David Barrett: Great question. So — it’s a rolling launch. I mean, as you can see, it’s already out. Customers are using it. It’s being used for different use cases. We are migrating people over in batches and so forth. We intend to keep the old website around for as long as people need it and we don’t know how long exactly that’s going to be because it’s basically — we’re pulling everyone over with a honey that sinter — is that the right phrase. And so we want to make sure that we’re taking the time to do it right. We’re not in a hurry to basically push people over. We’re basically making sure that they come over time. So I can’t predict that. I would like to say yes, but I just — I don’t know for certain because fundamentally, that’s going to be up to customers.
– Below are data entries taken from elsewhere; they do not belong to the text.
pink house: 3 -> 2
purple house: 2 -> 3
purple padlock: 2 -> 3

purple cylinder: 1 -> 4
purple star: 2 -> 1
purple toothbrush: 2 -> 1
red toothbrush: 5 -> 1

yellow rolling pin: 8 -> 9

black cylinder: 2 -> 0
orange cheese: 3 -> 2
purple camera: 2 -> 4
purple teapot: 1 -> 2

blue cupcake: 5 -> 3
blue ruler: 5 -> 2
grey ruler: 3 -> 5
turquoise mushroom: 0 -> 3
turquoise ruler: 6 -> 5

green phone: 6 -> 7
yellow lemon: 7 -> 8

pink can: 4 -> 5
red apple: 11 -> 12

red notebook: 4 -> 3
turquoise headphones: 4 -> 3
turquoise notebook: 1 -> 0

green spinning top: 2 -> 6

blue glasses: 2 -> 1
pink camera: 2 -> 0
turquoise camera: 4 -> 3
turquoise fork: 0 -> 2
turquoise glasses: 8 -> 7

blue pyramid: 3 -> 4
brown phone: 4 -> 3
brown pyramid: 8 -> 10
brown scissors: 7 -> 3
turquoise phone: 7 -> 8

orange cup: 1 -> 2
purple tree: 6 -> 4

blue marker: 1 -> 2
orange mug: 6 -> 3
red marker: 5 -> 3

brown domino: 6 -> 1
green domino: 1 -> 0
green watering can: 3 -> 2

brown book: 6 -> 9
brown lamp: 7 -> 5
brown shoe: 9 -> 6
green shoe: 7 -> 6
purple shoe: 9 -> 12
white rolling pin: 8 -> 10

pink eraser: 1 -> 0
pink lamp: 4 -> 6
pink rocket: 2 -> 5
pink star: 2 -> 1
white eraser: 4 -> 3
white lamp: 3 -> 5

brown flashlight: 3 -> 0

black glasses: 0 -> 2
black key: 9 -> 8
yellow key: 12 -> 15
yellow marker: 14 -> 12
Unidentified Participant: Okay. Perfect. And Ryan, a quick question about the interchange I remember last quarter, you were suggesting that the transition may take up to a year because new customers will be on the new card, but all customers will switch whenever their contract comes up. So when do you expect to see the most impact from this transition throughout the year? And what was the initial impact on revenue perhaps in the fourth quarter? Because I can see that you’ve probably restated historic numbers as well for the EUR11 million versus historic numbers? And what was the impact that you booked in the fourth quarter?